When planning intervention for children with language disorders it is important to choose targets within the client’s zone of proximal development, while moving around on a continuum of naturalness. Targets/goals need to be appropriate for the client’s phonological abilities, while improving their communicative effectiveness. Intervention can range from clinician-directed approaches (drill, modeling, etc.) to child-centered approaches (self-talk/parallel talk, imitations of child, expansion, extensions, recasted sentences, etc.) with hybrid approaches in between (focused stimulation, vertical structuring, milieu teaching, script therapy, etc.). Clinician responses to client utterances are vital in language intervention (reinforcement and specific feedback). In addition, SLPs must always program for carryover; meaning that therapy materials should be similar to those found in the child’s natural environment as much as possible. Intervention responsiveness must be monitored throughout the intervention process to ensure that a client is receiving benefits from the plan of treatment. If they are not, the intervention plan needs to be reconsidered and adjusted to better meet the needs of the client.
Adults with Language Disorders
When planning intervention for adults, there is a focus on the client’s skills in real life environments rather than on specific language skill development. Intervention approaches are typically selected based on the specific language impairments, while factoring in other coexisting conditions. Intervention approaches can be traditional, functional, or a combination of both. Traditional approaches target fixing the underlying processes that have been impacted. Traditional approaches include linguistic stimulation approaches, visual action therapy, melodic intonation therapy (MIT), and cognitive linguistic therapy. Functional approaches target effective communication and/or compensation. Examples of direct approaches are PACE: Promoting Aphasiac Communication Effectiveness, environmental systems, and group/conversation therapies. Therapy combining traditional and functional approaches aim to get the client effectively communicating as soon as possible, while targeting the underlying deficits. Similar to intervention with children, Intervention responsiveness must be monitored throughout the intervention process to ensure that a client is receiving benefits from the plan of treatment. Adults have responsibilities that children don’t, which is why ‘reentry into the community’ is extremely important with this population.

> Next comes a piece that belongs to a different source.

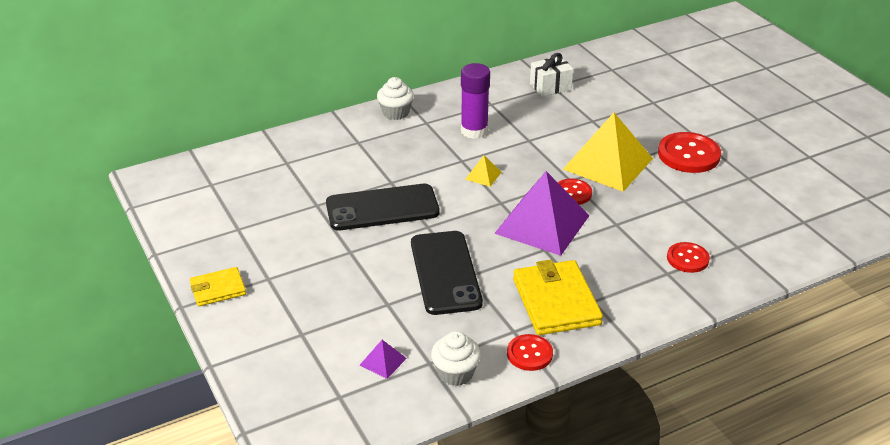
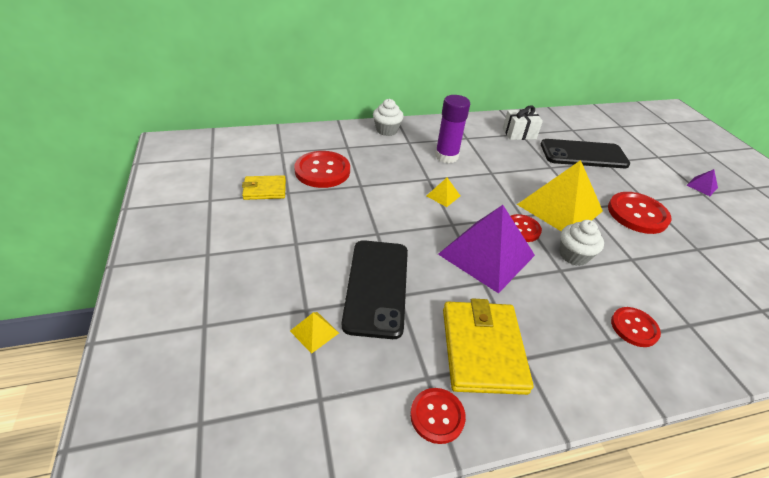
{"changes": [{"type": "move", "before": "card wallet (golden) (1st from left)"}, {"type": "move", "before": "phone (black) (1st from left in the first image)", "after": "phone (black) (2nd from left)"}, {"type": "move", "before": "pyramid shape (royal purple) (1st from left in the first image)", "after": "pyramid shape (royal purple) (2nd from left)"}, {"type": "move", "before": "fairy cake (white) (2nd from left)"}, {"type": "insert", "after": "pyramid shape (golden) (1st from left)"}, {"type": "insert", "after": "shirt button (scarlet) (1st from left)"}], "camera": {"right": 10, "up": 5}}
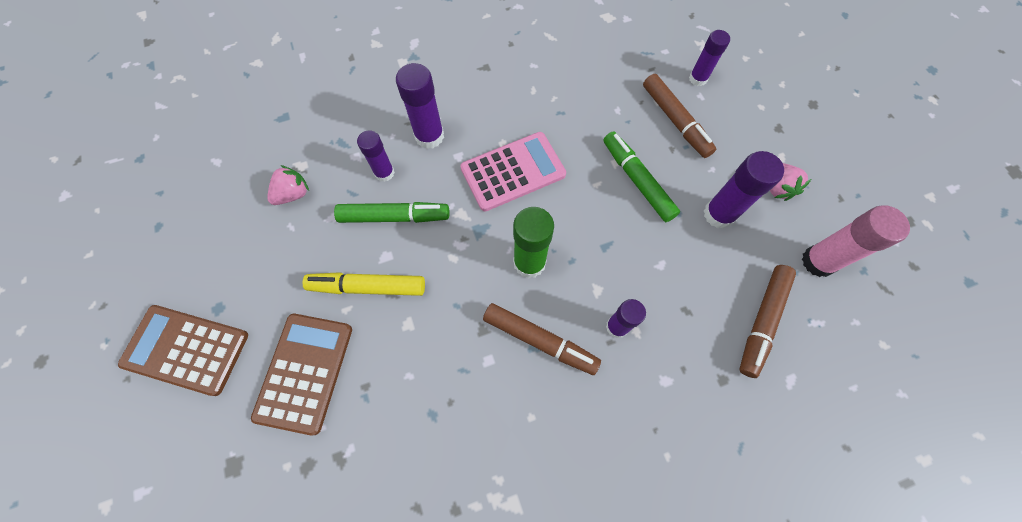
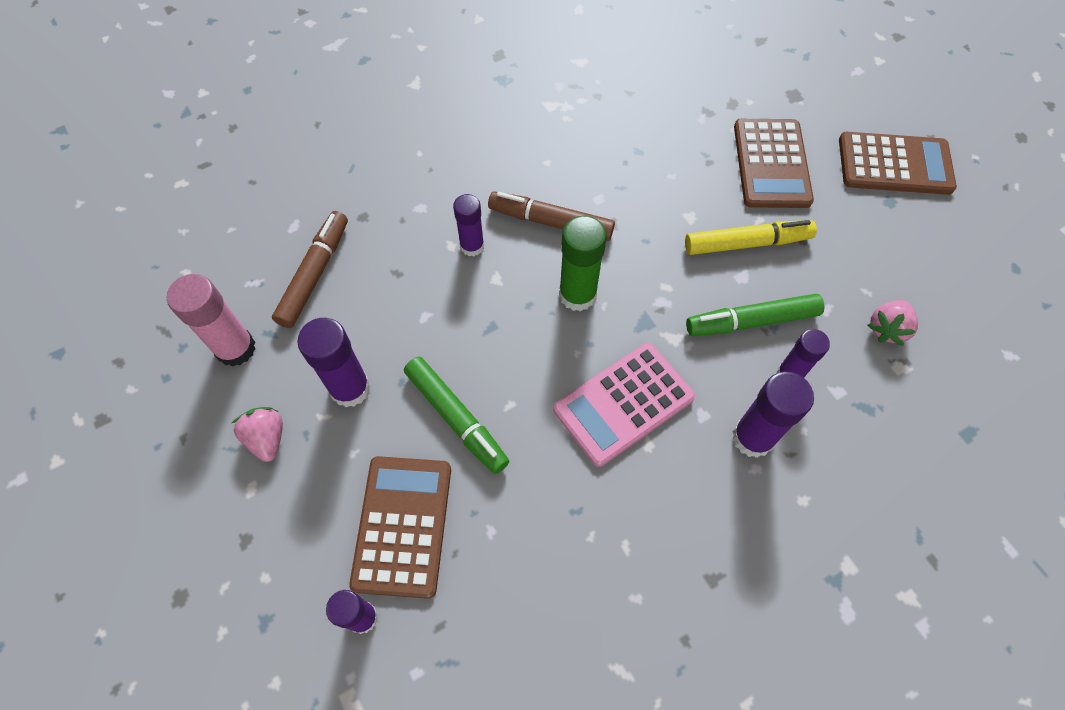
{"changes": [{"type": "replace", "before": "marker pen (dark brown) (2nd from left)", "after": "pocket calculator (dark brown) (1st from left)"}], "camera": {"right": 170, "up": -5}}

Speech-language pathologists play a critical role in the assessment and intervention of language disorders. Parents and teachers must be informed and educated about what to look for in order for proper, early detection of language problems. Early identification and intervention is crucial for academic success. SLPs should collaborate with classroom teachers to develop material based on curriculum standards to ensure that students are developing age-appropriate skills. This collaboration will act as a screening tool to identify students who may be at risk. Resources should be sent home to parents in preschools and early elementary years providing them with normative information in addition to professional contacts if they feel that their child may be at risk. Intervention for language disorders is highly successful- especially at an early age. SLPs must do their part in spreading to word to prevent lifelong impacts caused by language disorders. With the adult population, SLPs need to make it known that help is available while providing alternative resources to help with the psychological toll. There are far too many cases of people who do not receive help simply because they do not know it is out there.